ごろごろする翼を膝にのせたまま、ソファーに横になる。枕代わりのひじ掛けは高過ぎるが、肌触りがいいのでそのまま横に寝返りをうった。この向きのほうが楽だ。
「うにゃっ」 「ああごめん、翼」
拍子に転げ落ちた翼を、掛け声で勢いづけながら拾って、顔の横に置く。 もふもふ。ヒゲがほっぺたにあたってもお構い無しに、頬擦りをした。こういうの、猫は嫌がると大家さんは言っていたけれど、(実演してみせた大家さんは見事翼に引っ掻かれた。)腕の中の翼は、甘んじて受けている。
「翼かわいー」 「にゃー」 「耳もふもふ。にくきゅうぺたぺた。ふふ、幸せ」
にくきゅうを弄っても抵抗しないところを見ると、今日の機嫌は最高潮のようだ。うねうね動くしっぽを追いかければ、嬉々としてにゃおんと鳴いた。かわいいよー。
そんなとき、悦に入っていた私の腕の中、翼は急に立ち上がった。
数秒遅れるようにして、鍵穴が回る音を聞く。
「おーい月子、夕飯の買い物行くけど、おまえも行くか?」
日曜日なのに、朝早くから『知り合いに会ってくる』と言って出ていった錫也が帰ってきたようだ。チャリン、抜き取った鍵を揺らしながら、リビングにやってきた。

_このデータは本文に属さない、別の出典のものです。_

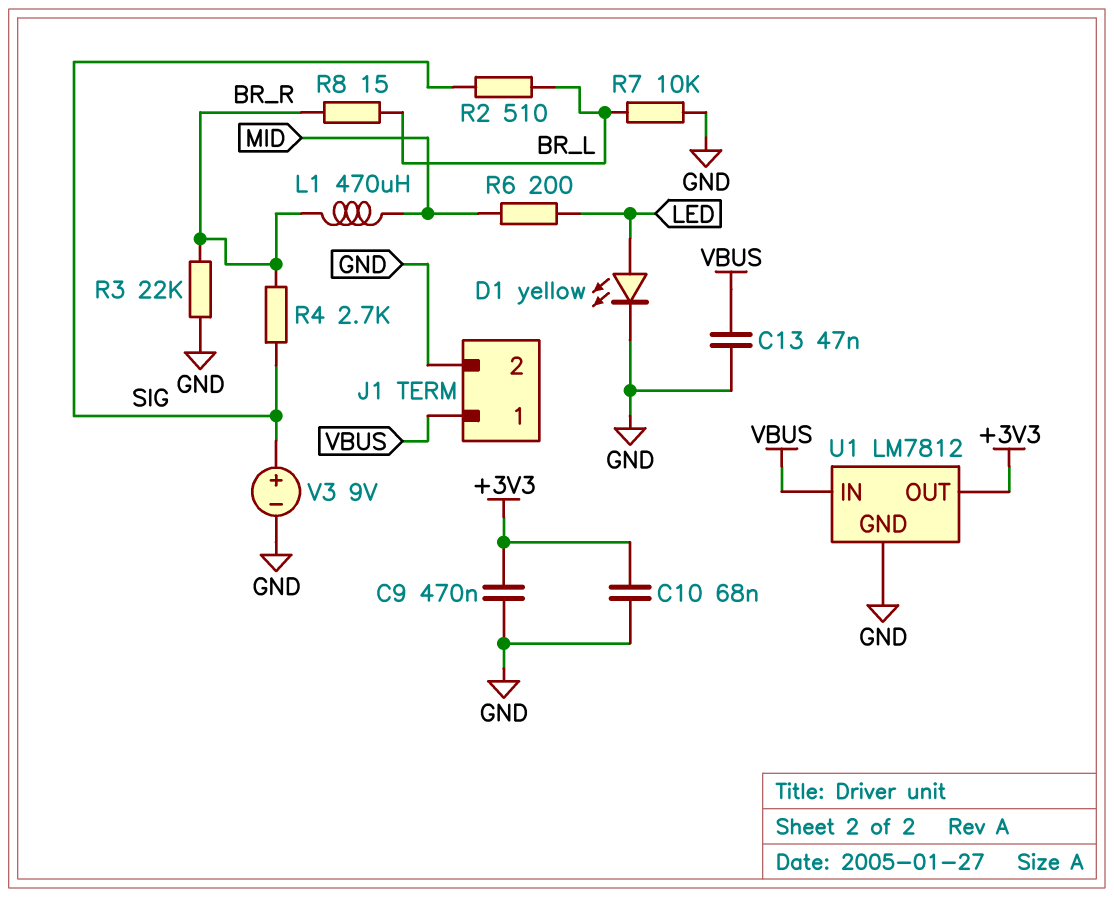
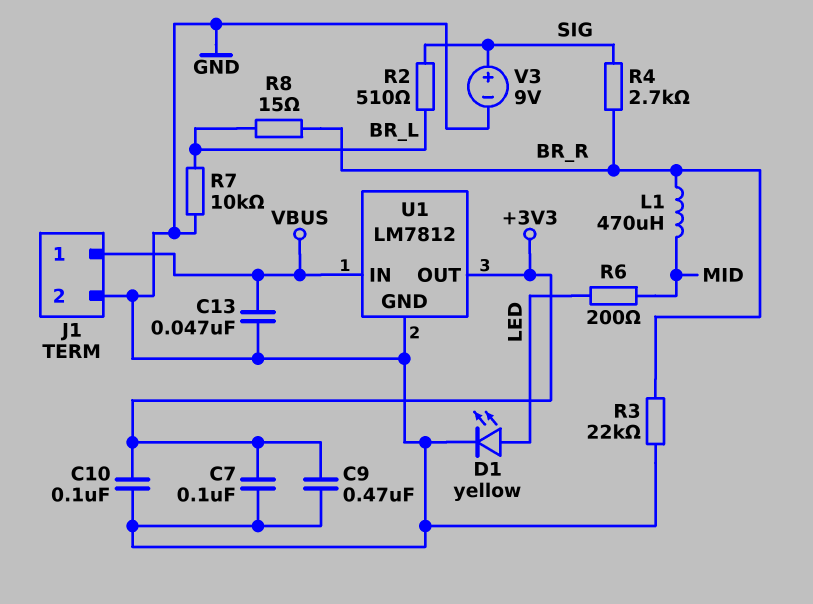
C7: none -> 100nF (+3V3, GND)
C10: 68nF (+3V3, GND) -> 100nF (+3V3, GND)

んー、と私が空返事で応えたとたん、翼の動きが変わる。私の上にのし掛かり、前足で、しっかりと私の体をソファーに押し付けてきたのだ。 あの、翼くん、いくら猫だからって、胸を押さえ付けられるのはちょっと…。
食い込むツメが痛くて、助けを求めて錫也を見やる。
「錫也ぁ…、動けない」
翼が行くなって言っているような気がして、抱き上げて外へ連れ出すのが可哀想に思えた。 だからといって、いつも錫也ひとりに任せっきりの買い物だ。休みの日くらい手伝いたい。
「猫に…襲われてる?」 「ばかっ、…もう、翼ってばどうしちゃったの?」
前足を退けてみようにも、猫にしては大柄な翼の力は強く、今の私の体制と腕力ではどうにもならなかった。

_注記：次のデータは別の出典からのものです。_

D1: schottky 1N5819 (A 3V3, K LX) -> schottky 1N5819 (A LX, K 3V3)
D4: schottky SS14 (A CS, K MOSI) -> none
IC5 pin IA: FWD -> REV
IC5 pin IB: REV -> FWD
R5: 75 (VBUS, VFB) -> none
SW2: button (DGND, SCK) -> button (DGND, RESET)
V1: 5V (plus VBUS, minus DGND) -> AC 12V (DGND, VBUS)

フーッと、私は初めて聞く鳴き方に、どうしたらいいのかわからなくなる。
「わるいな、おまえの大好きな月子を、少しだけ解放してやってくれないか?」 「フーーッ」 「…だめ、か?」 「すごい錫也。翼の言ってることわかるの?」 「そんなわけないだろ」
そんなこと出来たらそいつは天才だよ、と苦笑して、錫也は翼を持ち上げる。それが気に食わないようで、小脇に抱えられた翼は抵抗したが、意に介すそぶりも見せずにエコバッグを出した錫也にやがておとなしくなった。
そんな翼を覗き込んで、錫也が微笑みかける。
「ほんとはいいこなんだよね、翼くん?」 「に……にゃ…」
後日、翼は錫也の前に姿を現さなくなった。 ……らしい。